Primary Focus: Governor -- Morrison Takes High Road -- Congressman Hopes It Leads All The Way To State Capital
Talking recently to a group of engineers from Eldec, a Snohomish County company that makes airplane parts, gubernatorial candidate Sid Morrison strayed into what, for him, is political criticism.
Eldec had a tough time last year, and Morrison was asking if there was anything state government could do to help the company find new business.
"I've got a little bit of a problem here because Booth Gardner is a friend of mine," Morrison said, "but it doesn't seem like anyone out there is listening."
It's the 1992 Sid Morrison, a veteran politician who is running statewide for the first time - for governor, a job he says he has always wanted.
Finding a sharp edge on the '92 Morrison is a bit like rubbing your hand over the fender of a new Ford or Toyota - no sharp edges that might create resistance.
Fourteen years of design on the supercomputer of the state Legislature, and 12 years of refinements in the wind tunnel of Congress, have turned this former conservative farmer into a man in the middle. He's many Democrats' favorite Republican, and he managed to use his ability to forge political compromises to become an effective legislator in a Democrat-controlled Congress.

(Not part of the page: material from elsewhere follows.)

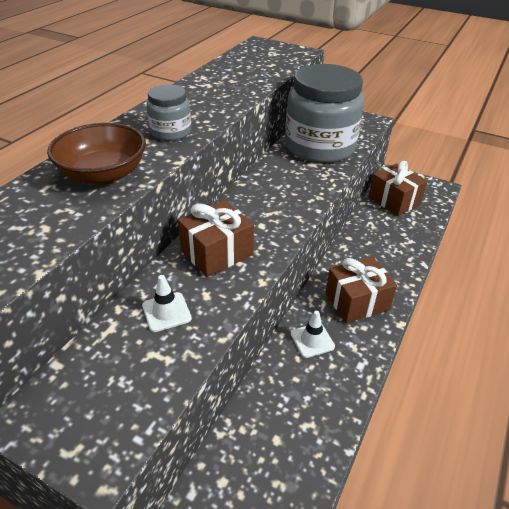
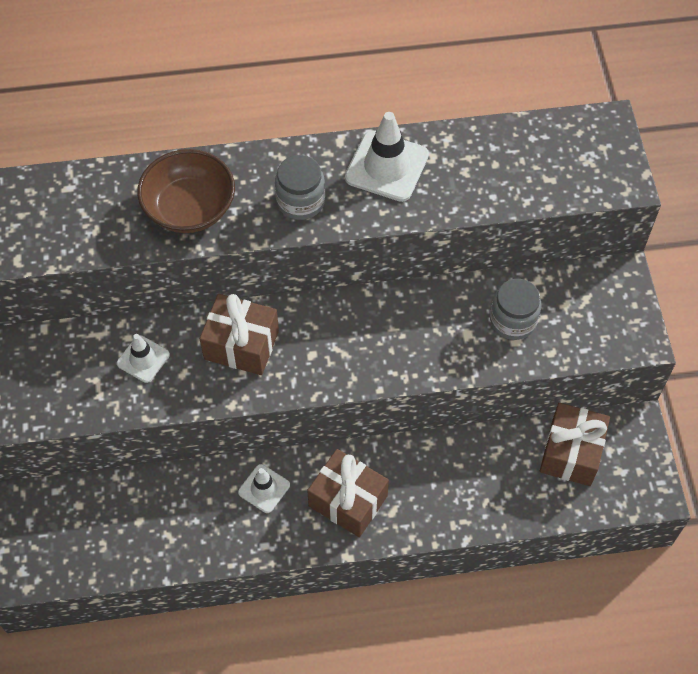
camera: 55 degrees right, 20 degrees up
(192, 98) = (386, 166): none -> white traffic cone
(320, 147) = (513, 320): grey jar -> grey jar, size x0.46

Now Morrison hopes that formula will help him become the first person in two generations to win a key statewide office despite the curse of being born east of the Cascades.

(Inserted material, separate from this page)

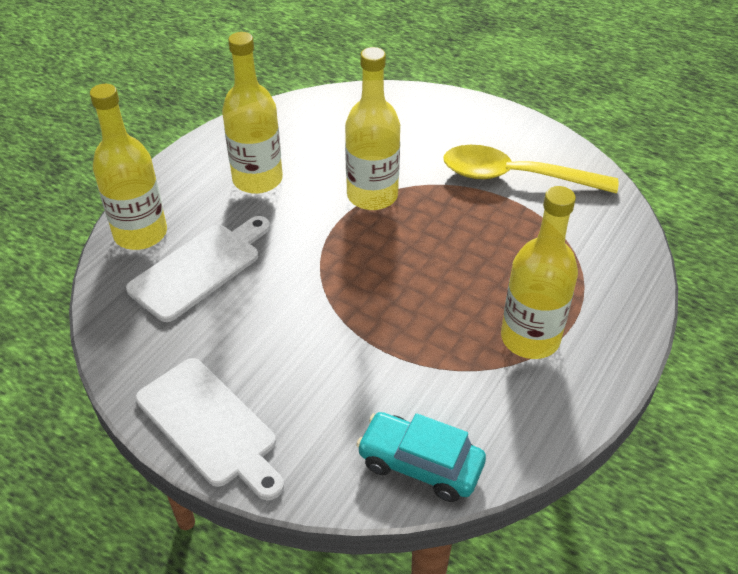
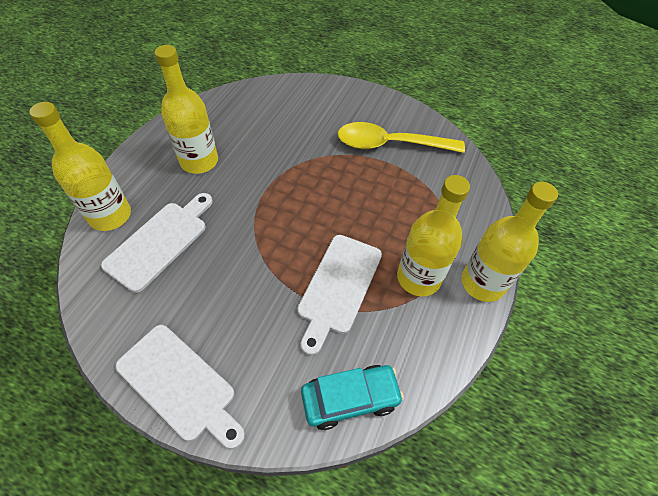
camera: 10 degrees left, 10 degrees up
(372, 195) = (288, 168): yellow bottle -> yellow bottle (482, 283)
(420, 464) = (350, 399): turquoise car -> turquoise car turned 150 degrees clockwise
(421, 339) = (338, 287): none -> white cutting board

The last one, Clarence C. Martin of Cheney, was inaugurated governor in 1933, the year Morrison was born in the Yakima Valley.

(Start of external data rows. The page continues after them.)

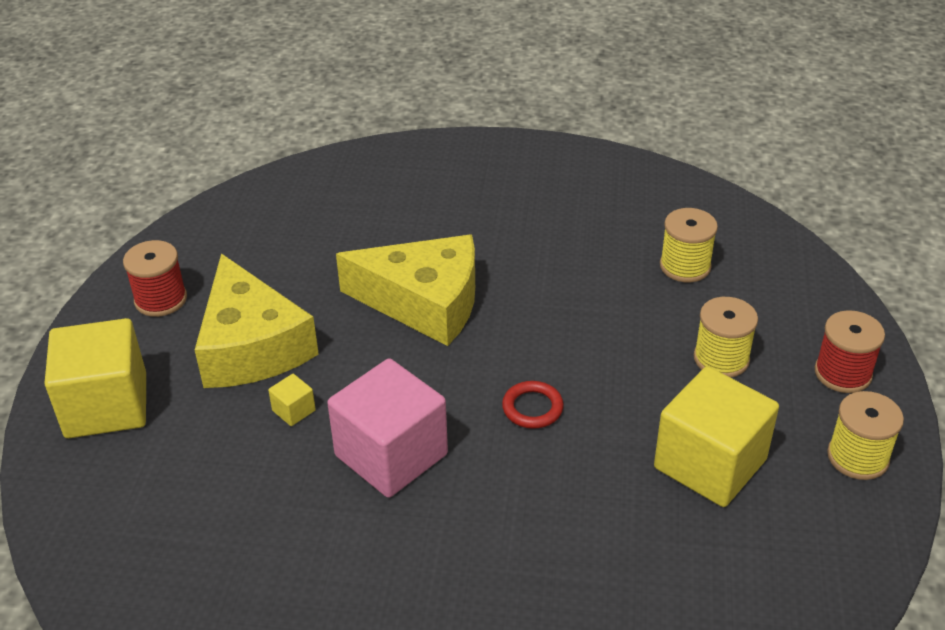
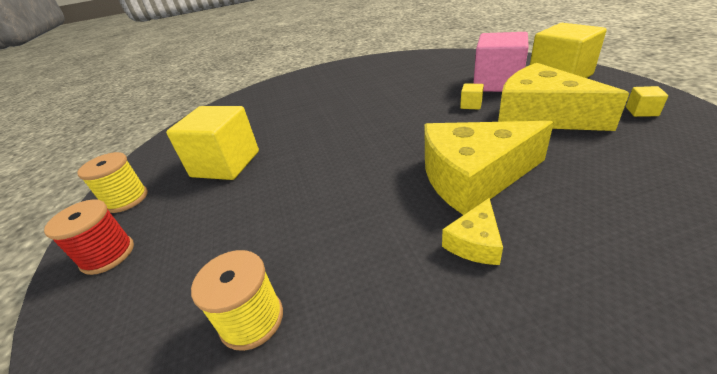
camera: 160 degrees right, 5 degrees down
(161, 299) = (641, 111): red spool -> yellow cube
(391, 455) = (401, 110): pink cube -> pink cube (497, 83)
(486, 252) = (475, 242): none -> yellow cheese
(532, 408) = (342, 150): red ring -> none
(721, 359) = (214, 227): yellow spool -> none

Only 55 years after that, in 1988, Morrison decided against a shot at the U.S. Senate. A combination of Slade Gorton's strength in Republican circles and Morrison's own weakness for fighting to keep open Hanford nuclear plants led Morrison to coin the phrase "Cascade curtain" to describe the difficulty of running statewide against someone with a base in the heavily populated Puget Sound area.
This year, Morrison figures the curtain is up. Hanford isn't building bombs any more: Nuclear cleanup is the primary business, an effort few disagree with.
Morrison, meantime, has evolved from a person once thought to be the most conservative member of the state's delegation to the man many consider its leading moderate. "Raging moderation," he once called it.
Sometimes he won't even say what he thinks for fear of locking himself into a position and ruining a compromise later on. He's not giving anyone a reason NOT to vote for him.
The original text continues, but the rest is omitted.